The group, which described the anti-open grazing law of the Southern governors as “satanic,” also proclaimed that the Federal Capital Territory (FCT), Abuja, was originally designed to be a grazing reserve before it was turned into the nation’s capital city.
The Secretary General of the group, Alhaji Alhassan Saleh, made these declarations on Friday in an interview with Saturday Tribune. Saleh said in spite of the Southern governors’ push to outlaw open grazing in the region, the Fulani herders would not leave but would continue to graze their cattle there “peacefully.”
He described the anti-open grazing law being enforced in the region and in Benue State as satanic.

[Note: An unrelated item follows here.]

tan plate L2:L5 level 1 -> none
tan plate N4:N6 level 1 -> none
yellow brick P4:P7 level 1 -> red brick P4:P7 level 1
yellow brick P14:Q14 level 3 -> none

Asked if he would ask the herders to comply with the law, Saleh said, “How will they (herders) comply? Are they going to pack their animals into a shop? Or are they (the Southern governors) going to force them out of their areas? How will they comply if the states cannot create ranches? Ranching is not like opening a shop.”
He said he would advise the herders in the affected states to continue to graze their cattle insofar as they are doing so in the bush and not in the centres of cities or towns.

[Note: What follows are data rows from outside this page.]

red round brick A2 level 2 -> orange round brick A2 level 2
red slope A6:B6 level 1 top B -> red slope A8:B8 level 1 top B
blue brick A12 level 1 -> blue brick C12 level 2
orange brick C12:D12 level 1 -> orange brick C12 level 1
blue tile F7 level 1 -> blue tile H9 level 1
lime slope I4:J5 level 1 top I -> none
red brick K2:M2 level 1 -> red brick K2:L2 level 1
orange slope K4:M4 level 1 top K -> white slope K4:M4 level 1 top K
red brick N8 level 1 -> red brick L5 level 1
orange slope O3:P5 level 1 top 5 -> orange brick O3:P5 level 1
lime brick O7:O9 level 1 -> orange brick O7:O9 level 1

Asked for his view on the practice of some herders allowing their cattle to stray into the main parts of cities like Abuja, Saleh explained that Abuja was a grazing reserve before it assumed the status of the nation’s capital.
“Abuja was originally a grazing reserve but it has been made a city today,” he declared. Saleh emphasised the love of the Fulani for cows and described tending to the animals as a heritage bestowed on the ethnic group by God.
He said: “Do you know that we love cow so much? When we see cow, we feel happy because it is the symbol of our culture, economic empowerment; a heritage bestowed on us by God. The name of our group, ‘Miyetti Allah’, means, ‘We thank God for the gift of natural wealth’. “Grazing has never been done in secret since the time of Moses. If you are a good reader of the Bible, manger is where cows graze.”
Saleh accused Nigeria’s leaders of playing politics with grazing of cows. He warned that with the manner leaders were handling the issue of open grazing, the country might go into extinction – unless Nigerians tread softly on the matter. He said many governors are using the issue of herdsmen to drive their politics and steal through the use of security votes. Saleh declared:
“People are just playing politics, working on the masses and stealing security votes. They are inviting so much trouble for themselves because when the pastoralists are pushed to revolt, their revolution may be the end of this country because the crisis will come in different shapes.
“It is the same government that is creating bandits. When you destroy the livelihoods of the people, you push the younger population to an alternative. Where you have an army of people without land and destroy what they have, you are enabling recruitment for jihadists and when it (the problem) comes, you won’t be able to talk about herders again.”
He described what he called the ugly development in the North West as a consequence of the destruction of the grazing practice.
“What you are having in Zamfara, Sokoto, Katsina is a consequence of the emasculation of the herders. Trying to destroy the economy of a people without creating an alternative means of living for them is not a progressive way forward,” he said.
He claimed that most of the cattle eating grass in open fields in the southern part of country are owned by Southerners.
Saleh said: “Most of the cows you see in Lagos belong to Yoruba merchants, Kanuri merchants. Very few Fulanis own cattle.
“At times, I laugh when Lagos, Bayelsa, Akwa Ibom say they are doing anti-open grazing, because they are not serious. Some of the cows in Lagos are meant for the abattoir but having undergone stress before getting to Lagos, they are allowed a few days to move around. “Imagine somebody in a riverine area like Bayelsa and Akwa Ibom saying he is doing anti-open grazing. They are just making a mockery of themselves. We understand Ondo State but why would Ogun, where everywhere is a market, want to do anti-open grazing?”
Saleh said what the Southern governors should have done was to create cattle ranches and lease them out to the herders.
“Let them create restricted areas and call them anything – ranches, restricted or anything – and put them (the herders) there.
“And you can designate places, just a few hectares – because you don’t have land – develop them and restrict them there. Take their census and let it be documented,” he added.